Where will the gala event take place?
We are still in discussion with various venues and we will also take the sponsor’s requirements into account. There are several venues that would like to host the awards at this stage and we are reviewing all options.
When is the presentation roadshow scheduled to take place?
The presentation roadshow will only take place once the sponsorship is secured and the programme is established. The roadshow will not only promote the awards but will provide insights and training to the industry – with the possible inclusion of certain industry stakeholders.
You posted on Facebook that “radio is a powerful medium for celebrating humanity in all its diversity and constitutes a platform for democratic discourse. At the global level, radio remains the most widely consumed medium. This unique ability to reach out the widest audience means radio can shape a society’s experience of diversity, stand as an arena for all voices to speak out, be represented and heard. Radio stations should serve diverse communities, offering a wide variety of programs, viewpoints and content, and reflect the diversity of audiences in their organisations and operations.” Why do you believe it’s important that radio stations uphold diversity, both in their newsrooms and on the airwaves?
In the pre-democratic era, the government-controlled the broadcasting environment and thus controlled the messaging that the listeners received. The lack of diversity of voices and choices meant that the content was controlled and manipulated to ensure that only state-approved propaganda was disseminated.
In the democratic era, radio serves to create a broader debate and to air a diversity of opinions that better serve the listening constituency. Furthermore, the access to more information and the breadth of opinions serves to promote political accountability as listeners can hold public officials to account through a broader access to the media.
Comment on the current state of radio and podcasting.
The overall standard of the South African radio industry is quite high, however, Icasa should review the frequency spectrum allocation and increase competition, particularly in the commercial radio environment. This would serve a listening audience a whole lot better and would ensure that programming and content would be more compelling and competitive. It will challenge the status quo within the industry, but the ultimate winners would be the listeners.

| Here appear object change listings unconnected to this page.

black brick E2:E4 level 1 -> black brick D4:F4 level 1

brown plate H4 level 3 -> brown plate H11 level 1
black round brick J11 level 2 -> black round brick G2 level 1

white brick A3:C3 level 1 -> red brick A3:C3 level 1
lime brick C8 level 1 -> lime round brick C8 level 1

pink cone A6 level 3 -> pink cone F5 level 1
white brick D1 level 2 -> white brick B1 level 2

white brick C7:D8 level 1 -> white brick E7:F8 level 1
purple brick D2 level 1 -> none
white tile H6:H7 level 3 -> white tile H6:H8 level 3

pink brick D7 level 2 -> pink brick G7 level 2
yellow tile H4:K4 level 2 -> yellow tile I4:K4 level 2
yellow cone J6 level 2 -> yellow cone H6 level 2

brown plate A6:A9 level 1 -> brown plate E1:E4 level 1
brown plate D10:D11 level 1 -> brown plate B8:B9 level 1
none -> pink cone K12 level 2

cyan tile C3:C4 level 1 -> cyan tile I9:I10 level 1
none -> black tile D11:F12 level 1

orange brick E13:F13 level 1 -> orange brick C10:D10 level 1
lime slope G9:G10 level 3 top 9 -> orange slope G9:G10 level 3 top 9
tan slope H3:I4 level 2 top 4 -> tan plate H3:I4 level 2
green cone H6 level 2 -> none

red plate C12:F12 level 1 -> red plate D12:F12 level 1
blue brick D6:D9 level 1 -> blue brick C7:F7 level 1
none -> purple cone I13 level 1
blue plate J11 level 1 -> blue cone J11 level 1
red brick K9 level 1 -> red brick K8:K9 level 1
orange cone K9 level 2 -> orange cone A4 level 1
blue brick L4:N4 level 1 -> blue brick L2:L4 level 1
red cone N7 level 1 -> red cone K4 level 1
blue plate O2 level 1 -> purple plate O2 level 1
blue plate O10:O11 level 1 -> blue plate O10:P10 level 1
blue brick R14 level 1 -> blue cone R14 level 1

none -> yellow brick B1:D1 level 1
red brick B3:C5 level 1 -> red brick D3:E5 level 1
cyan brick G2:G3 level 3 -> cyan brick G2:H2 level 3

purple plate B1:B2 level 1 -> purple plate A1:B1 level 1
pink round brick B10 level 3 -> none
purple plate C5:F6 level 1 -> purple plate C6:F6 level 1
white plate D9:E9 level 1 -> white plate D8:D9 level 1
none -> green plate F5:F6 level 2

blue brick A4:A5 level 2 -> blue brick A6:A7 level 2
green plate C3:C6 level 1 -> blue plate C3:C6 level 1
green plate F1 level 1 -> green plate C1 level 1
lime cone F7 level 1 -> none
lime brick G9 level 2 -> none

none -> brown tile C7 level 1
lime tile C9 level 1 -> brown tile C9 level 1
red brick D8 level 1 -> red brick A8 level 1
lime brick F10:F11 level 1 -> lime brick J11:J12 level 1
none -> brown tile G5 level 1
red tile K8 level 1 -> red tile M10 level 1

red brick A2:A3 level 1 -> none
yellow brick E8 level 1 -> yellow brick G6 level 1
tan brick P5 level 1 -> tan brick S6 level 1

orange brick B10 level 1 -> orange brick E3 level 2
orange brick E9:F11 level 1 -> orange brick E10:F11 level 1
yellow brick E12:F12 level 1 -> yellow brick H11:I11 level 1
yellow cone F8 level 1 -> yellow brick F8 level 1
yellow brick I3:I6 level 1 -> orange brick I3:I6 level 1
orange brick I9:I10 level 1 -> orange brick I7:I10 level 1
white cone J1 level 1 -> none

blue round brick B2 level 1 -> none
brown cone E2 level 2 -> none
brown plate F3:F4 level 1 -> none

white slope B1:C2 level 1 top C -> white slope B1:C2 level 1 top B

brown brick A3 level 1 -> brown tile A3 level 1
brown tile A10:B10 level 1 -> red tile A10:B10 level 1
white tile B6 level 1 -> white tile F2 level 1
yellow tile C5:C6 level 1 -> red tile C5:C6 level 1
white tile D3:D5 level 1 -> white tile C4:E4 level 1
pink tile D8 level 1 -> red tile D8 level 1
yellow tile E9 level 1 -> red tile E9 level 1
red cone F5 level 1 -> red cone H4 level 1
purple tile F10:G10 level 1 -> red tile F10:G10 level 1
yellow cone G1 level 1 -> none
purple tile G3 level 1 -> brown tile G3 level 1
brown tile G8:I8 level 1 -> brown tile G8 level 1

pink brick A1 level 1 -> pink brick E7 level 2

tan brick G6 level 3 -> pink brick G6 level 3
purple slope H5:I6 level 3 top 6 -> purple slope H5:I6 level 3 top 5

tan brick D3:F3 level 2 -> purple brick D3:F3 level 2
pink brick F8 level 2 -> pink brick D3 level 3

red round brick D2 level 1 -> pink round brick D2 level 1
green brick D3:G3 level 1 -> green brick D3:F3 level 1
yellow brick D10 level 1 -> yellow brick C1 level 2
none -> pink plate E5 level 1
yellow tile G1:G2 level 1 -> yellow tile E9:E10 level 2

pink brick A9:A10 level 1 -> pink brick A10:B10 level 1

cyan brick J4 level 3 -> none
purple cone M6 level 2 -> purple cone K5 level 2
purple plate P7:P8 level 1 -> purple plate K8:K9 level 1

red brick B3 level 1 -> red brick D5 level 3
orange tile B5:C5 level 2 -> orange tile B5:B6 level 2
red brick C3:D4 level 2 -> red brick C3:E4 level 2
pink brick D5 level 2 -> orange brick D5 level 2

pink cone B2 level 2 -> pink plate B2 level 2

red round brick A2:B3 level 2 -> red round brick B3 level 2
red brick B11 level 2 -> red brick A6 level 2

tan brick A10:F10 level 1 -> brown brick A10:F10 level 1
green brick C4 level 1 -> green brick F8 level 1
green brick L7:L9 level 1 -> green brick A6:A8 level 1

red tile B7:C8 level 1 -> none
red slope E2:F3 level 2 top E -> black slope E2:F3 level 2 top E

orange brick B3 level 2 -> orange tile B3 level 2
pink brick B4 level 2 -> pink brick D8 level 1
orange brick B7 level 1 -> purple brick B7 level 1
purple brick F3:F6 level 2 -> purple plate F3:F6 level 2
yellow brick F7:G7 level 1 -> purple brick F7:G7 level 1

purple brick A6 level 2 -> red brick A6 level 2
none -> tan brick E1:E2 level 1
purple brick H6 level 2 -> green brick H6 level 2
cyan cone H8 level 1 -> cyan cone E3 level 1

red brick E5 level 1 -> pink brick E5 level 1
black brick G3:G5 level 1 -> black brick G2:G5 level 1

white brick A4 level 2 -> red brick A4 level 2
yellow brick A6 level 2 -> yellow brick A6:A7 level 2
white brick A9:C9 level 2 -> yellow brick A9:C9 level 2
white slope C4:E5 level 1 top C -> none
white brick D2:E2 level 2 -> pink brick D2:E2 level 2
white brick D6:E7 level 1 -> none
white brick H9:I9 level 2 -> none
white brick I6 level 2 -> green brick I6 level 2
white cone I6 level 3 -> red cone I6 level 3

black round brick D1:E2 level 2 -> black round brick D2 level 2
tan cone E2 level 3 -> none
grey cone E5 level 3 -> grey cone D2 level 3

In addition, it would create more jobs – something our economy sorely needs.
Podcasting is rapidly growing in South Africa with the number of downloads increasing substantially on a monthly basis. Whilst the bulk of the material presently being accessed is re-purposed radio material, there is substantial growth in the area of podcast-specific content being curated and created. I don’t think that podcasting will replace radio listening, but an increasingly hungry audience will seek material to satisfy their information needs through podcasting channels.
Podcasting has the potential to create many more employment opportunities in the coming period and the sector needs an awards programme to cast a spotlight on the excellent content available and to set standards for ever-improving achievement.